A. MANÇO, avec S. AMORANITIS, responsables de l’Institut de Recherche, Formation et Action sur les
Migrations (IRFAM) ont coordonné un numéro de la revue Les politiques sociales en 1999 (n° 3 & 4), dans le
cadre d’expériences menées au sein d’un réseau de l’Union Européenne sur le thème de la « délégation par
abandon » : « Une série de décisions et d’actions abandonnées aux autres, peuvent-elles se transformer en
(ré)appropriation de parcelles de pouvoir et d’autonomie ? Quelles sont les compétences sociales et
professionnelles nécessaires à une telle émancipation ? Quelles sont les conditions minimales nécessaires à une
telle évolution ? »
Cette publication apporte des éléments de réponse à ces questions pour dépasser les situations bloquées de certains
contextes sociaux problématiques en Europe.

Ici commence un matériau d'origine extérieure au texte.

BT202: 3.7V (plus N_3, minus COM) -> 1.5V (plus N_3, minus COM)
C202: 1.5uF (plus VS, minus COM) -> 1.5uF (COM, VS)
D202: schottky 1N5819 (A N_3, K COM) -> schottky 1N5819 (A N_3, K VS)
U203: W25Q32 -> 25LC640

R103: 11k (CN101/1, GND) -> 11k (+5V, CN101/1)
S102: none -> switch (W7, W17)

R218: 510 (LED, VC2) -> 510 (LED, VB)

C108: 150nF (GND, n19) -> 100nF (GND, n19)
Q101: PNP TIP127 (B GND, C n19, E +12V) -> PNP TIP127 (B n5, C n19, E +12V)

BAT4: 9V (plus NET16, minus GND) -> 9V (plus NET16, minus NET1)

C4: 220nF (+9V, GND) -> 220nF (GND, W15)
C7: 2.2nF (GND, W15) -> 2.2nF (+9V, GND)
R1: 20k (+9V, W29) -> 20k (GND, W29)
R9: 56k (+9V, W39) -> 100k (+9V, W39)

Par ailleurs, une autre étude porte sur l’évaluation d’une méthode participative et interactive de mise en condition
sociopsychologique proposée à des groupes restreints de chercheurs d’emploi d’origine étrangère afin de les
accompagner dans leur accès au travail (positionnement utile face à l’emploi et stratégies de contournement
d’obstacles, …) 1.
Ces travaux contribuent à instaurer de nouvelles compétences professionnelles pour les intervenants et à assurer
une meilleure efficacité aux organismes d’insertion sociale et professionnelle.
Ces travaux confirment la justesse de l’élaboration théorique, sa capacité à générer des concepts nouveaux et des
dispositifs efficaces ajustés à la problématique des populations immigrées.
Ils semblent aussi démontrer que le cadre théorique et pragmatique de cette approche constructiviste permette
d’appréhender des questions générales et fondamentales sur le lien social résultant de l’évolution des sociétés
(post-)industrielles.
La démarche d’A. MANÇO, excellent connaisseur de la littérature francophone, pourrait ainsi s’accorder avec des
apports récents de la sociologie allemande et anglaise. Elle pourrait rencontrer les thèses d’U. BECK sur « le
conflit des deux modernités et la question de la disparition des solidarités » et celle de son alter ego britannique
A. GIDDENS, sur l’importance de la « gestion de soi » et de la réflexivité du savoir social dans les sociétés
contemporaines.
Liège, le 12 mai 2000
Prof. Anne-Marie THIRION
1
Cette étude a été publiée dans : A. MANÇO (éd.), Valorisation des compétences et co-développement. Africain(e)s qualifié(e)s en
immigration, Paris, L’Harmattan, coll. « Compétences interculturelles », 2008, 236 p. (n.d.l.é.).